先日、南丹市にある美山かやぶきの里へと足を延ばしてきました。
京都府の中部、南丹市美山町知井地区にある「北」の集落は「かやぶきの里」と呼ばれ、50戸のうち38棟がかやぶきの屋根です。その伝統的技法を用いた景観の保存度への評価は高く、平成5(1993)年12月には、国の重要伝統的建造物群保存地区に選定されました。現在も実際に人が生活の場として住みながら保存をされているのも特徴です。
アクセスは、京都市街地から周山街道(国道162号)を北へ進む経路や、京都縦貫道の園部ICで下りて南丹市日吉町経由で向かう方法があります。いずれも京都市街地からは約1時間半ほどの道のりです。経路詳細はこちらをご覧ください。現地には広い駐車場もあるため安心です。また、京都駅や園部駅からバスで行く方法もありますので、興味のある方は調べてみてください。
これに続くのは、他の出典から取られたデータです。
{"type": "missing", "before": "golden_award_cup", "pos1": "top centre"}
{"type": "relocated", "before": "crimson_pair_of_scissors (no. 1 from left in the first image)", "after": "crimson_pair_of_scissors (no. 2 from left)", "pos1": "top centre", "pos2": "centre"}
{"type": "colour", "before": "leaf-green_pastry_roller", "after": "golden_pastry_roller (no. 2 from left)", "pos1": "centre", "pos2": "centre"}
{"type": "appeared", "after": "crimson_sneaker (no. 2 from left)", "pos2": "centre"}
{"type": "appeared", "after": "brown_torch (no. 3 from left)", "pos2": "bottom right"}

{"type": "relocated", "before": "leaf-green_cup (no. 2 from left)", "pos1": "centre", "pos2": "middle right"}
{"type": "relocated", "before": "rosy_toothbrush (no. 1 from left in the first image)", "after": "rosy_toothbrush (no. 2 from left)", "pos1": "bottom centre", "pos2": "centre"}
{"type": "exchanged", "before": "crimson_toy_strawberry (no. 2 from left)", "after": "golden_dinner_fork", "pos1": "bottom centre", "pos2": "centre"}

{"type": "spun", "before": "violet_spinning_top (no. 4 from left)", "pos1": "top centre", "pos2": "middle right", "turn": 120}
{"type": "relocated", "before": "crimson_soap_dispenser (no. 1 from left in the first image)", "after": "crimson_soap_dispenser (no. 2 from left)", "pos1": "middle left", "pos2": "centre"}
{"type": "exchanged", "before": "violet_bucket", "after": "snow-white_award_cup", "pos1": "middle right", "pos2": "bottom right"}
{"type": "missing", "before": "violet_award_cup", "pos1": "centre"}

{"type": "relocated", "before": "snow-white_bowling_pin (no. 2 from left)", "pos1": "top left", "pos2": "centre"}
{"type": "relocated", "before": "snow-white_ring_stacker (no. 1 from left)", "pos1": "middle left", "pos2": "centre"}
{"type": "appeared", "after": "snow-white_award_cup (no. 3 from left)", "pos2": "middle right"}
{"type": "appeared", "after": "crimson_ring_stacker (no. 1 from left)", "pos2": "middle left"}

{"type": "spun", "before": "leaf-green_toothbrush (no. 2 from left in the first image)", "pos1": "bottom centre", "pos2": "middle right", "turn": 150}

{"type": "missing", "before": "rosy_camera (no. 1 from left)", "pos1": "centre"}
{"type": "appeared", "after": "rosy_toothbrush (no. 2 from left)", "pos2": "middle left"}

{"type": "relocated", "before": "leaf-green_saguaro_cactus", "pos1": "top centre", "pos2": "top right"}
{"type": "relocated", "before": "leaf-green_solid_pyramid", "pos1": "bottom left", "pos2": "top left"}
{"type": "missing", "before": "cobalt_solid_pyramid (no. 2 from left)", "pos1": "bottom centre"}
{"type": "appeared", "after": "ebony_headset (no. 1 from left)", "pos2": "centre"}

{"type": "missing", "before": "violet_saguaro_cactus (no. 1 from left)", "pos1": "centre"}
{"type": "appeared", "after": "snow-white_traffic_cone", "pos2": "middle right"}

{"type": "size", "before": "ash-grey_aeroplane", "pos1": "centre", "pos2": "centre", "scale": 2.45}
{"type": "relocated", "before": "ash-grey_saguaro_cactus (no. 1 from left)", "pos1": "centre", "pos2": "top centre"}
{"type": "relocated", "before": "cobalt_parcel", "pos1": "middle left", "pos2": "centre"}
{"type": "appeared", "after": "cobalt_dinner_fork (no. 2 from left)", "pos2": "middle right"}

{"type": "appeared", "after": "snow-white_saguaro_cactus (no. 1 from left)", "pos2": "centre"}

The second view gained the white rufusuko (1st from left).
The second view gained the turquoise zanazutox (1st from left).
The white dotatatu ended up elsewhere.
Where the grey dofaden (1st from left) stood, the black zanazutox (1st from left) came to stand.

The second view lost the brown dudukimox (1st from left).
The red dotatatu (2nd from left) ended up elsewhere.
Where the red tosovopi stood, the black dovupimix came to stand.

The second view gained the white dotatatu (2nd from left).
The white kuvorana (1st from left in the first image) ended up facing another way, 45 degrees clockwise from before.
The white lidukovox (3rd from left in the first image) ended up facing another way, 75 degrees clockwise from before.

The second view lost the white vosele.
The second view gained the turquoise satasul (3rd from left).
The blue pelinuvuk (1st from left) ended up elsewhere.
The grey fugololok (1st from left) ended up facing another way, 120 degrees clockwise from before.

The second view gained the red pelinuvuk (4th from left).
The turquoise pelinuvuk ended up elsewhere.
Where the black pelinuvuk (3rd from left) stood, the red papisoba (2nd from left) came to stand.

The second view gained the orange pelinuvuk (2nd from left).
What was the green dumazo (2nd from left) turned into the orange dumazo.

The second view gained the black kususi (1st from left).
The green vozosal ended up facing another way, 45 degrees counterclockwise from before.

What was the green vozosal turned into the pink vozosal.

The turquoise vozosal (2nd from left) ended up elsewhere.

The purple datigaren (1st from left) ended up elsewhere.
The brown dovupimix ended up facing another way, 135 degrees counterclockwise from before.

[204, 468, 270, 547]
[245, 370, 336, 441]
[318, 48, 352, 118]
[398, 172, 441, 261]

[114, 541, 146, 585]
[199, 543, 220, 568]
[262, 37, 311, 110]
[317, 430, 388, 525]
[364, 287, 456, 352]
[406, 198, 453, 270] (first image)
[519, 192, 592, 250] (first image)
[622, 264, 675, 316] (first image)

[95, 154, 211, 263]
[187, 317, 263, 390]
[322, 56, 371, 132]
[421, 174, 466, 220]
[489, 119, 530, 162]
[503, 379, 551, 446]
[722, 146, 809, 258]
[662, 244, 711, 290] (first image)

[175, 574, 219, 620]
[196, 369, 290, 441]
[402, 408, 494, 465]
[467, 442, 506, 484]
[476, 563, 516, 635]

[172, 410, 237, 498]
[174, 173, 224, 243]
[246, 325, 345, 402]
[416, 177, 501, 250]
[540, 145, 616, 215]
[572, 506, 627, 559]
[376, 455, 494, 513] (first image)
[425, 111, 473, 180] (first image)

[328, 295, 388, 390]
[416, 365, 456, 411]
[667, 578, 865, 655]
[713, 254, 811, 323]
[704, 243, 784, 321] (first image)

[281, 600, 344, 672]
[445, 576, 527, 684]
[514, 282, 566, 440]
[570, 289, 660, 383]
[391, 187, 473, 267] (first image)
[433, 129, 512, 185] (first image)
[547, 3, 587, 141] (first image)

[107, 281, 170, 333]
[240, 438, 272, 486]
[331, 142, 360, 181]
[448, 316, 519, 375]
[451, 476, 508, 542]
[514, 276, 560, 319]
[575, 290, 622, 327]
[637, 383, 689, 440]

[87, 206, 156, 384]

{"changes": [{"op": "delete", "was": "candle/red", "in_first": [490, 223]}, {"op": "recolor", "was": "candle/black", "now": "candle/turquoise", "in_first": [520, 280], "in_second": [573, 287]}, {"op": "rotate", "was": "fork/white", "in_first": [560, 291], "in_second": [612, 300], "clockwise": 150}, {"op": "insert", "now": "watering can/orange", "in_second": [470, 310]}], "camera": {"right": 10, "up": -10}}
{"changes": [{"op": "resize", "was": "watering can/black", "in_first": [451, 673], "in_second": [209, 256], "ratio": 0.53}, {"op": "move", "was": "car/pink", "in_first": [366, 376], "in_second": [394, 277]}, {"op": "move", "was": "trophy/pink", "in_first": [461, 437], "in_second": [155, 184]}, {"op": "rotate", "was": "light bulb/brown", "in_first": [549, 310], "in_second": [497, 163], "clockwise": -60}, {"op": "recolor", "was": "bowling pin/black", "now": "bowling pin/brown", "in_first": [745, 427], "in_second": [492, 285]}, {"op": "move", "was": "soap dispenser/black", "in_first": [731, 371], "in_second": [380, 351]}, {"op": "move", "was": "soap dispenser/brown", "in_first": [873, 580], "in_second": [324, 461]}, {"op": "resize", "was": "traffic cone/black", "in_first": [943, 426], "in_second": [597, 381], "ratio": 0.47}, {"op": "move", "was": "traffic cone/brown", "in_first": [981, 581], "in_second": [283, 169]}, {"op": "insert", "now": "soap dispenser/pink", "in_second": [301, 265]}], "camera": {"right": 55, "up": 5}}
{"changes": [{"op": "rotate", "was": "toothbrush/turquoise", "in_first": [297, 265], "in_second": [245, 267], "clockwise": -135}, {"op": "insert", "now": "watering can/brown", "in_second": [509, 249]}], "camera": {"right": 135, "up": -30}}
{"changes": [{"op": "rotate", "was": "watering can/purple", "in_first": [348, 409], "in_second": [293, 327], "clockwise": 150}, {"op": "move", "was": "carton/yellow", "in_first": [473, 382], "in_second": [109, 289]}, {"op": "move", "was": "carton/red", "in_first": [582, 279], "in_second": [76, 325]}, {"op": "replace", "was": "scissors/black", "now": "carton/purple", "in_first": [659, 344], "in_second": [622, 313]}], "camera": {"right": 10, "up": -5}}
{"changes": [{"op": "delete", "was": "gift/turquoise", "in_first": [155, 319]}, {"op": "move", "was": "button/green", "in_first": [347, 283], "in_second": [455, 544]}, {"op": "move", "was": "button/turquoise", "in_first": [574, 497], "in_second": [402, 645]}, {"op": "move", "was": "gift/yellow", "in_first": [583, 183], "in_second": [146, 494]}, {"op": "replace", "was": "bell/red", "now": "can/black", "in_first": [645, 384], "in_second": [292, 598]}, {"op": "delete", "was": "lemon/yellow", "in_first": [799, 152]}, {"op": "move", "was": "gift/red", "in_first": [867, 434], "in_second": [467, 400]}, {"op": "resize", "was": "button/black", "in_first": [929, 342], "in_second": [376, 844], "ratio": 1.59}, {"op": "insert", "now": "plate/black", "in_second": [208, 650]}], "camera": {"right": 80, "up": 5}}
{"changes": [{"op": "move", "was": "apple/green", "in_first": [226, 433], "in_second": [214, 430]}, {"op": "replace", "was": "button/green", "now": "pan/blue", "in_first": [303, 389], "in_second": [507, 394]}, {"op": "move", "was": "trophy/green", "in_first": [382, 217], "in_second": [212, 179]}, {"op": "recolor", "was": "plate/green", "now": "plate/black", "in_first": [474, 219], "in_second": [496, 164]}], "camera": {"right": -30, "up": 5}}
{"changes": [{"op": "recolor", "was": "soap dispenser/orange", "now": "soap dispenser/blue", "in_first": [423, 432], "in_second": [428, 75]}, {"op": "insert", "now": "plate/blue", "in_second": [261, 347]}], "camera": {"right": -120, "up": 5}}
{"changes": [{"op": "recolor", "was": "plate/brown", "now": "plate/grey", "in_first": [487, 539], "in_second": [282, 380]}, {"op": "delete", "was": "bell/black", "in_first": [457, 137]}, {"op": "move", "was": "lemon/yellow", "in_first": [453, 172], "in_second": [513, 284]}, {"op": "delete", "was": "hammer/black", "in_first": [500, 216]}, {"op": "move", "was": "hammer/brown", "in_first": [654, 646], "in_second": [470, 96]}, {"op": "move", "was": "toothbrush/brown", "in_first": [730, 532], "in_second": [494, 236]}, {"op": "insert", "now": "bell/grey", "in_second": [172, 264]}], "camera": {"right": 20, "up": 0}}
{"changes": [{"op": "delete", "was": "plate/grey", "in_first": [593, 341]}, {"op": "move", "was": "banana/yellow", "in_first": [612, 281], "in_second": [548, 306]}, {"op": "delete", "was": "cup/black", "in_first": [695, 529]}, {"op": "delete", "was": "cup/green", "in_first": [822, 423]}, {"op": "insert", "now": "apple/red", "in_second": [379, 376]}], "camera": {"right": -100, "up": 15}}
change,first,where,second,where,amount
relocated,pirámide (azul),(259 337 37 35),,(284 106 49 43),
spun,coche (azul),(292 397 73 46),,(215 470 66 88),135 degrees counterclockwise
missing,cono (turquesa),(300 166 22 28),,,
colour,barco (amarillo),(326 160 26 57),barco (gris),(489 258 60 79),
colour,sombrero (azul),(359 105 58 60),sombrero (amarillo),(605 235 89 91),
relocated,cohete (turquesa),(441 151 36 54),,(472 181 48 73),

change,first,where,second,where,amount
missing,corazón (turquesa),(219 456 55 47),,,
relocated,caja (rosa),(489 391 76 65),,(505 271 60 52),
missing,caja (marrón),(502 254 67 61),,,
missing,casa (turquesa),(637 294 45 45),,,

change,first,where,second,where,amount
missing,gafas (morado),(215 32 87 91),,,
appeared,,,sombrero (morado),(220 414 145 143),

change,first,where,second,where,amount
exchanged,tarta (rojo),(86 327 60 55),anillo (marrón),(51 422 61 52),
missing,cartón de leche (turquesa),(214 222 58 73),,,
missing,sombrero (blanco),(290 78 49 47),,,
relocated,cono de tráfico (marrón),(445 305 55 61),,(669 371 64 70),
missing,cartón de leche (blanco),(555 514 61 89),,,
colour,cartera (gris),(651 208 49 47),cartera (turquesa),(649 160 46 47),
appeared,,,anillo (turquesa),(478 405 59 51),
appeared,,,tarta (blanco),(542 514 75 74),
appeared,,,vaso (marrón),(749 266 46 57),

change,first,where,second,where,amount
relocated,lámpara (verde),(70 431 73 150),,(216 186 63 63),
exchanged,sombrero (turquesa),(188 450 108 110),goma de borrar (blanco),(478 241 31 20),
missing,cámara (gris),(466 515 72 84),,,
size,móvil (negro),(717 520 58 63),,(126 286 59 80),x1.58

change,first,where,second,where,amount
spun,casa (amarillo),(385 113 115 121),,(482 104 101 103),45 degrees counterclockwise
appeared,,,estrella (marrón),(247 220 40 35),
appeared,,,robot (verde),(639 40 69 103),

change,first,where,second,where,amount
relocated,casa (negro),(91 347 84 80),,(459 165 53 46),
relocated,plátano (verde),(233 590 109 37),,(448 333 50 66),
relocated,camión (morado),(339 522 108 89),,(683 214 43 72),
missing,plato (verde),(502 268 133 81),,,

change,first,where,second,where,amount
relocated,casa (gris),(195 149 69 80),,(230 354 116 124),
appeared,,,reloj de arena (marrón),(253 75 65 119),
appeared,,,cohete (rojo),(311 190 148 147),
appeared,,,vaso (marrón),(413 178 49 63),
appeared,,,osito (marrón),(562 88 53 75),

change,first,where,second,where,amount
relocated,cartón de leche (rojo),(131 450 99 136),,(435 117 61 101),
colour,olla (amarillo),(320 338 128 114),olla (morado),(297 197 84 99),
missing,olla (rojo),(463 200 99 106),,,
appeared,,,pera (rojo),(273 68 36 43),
さて、かやぶきの里は山を背景にした坂道に立ち並ぶかやぶき屋根が印象的で、日本の原風景とも呼べる景観がよく残されています。地域内は結構入り組んでいるため、案内標識や地図を見ながら歩くとよいでしょう。訪れた日は、屋根の葺き替えをしている家もありました。集落近くの由良川(美山川)の反対側には茅場があり、ススキを確保する環境もあります。屋根葺きは職人技ですので貴重な場面を目にすることができました。
茅葺屋根は、吸音性、断熱性、保温性、通気性に優れているとされ、瓦屋根とは違った特性があります。一方で、火に弱いという弱点もあるため、美山では至る所に放水銃が設置されています。通常はそれとわかりにくいように工夫もされているのが面白く、例年5月20日と12月1日に一斉放水があり風物詩ともなっています。
集落の奥のほうにあるのが「美山民俗資料館」。300円でかやぶき建物の中に入ることができます。屋根裏の様子や間取り、内部の環境などもよくわかり、さらに貴重な農機具も数多く展示されています。お茶も出していただけ、風を感じながらゆっくりとできるのも魅力。昔ながらの雰囲気を感じられるたいへんよい場所ですので、ぜひ訪れてみてください。
かやぶきの里は、周囲の田んぼの様子など四季折々に風景が変化し、花も多く植えられています。特に近年はカメラマンや海外の方も多く訪れる人気の場所となっていますが、それもうなずける魅力があります。夏はサルスベリも絵になりました。京都からはやや離れていますが、懐かしい日本の風景が残っている場所です。機会があれば足を延ばしてみてください。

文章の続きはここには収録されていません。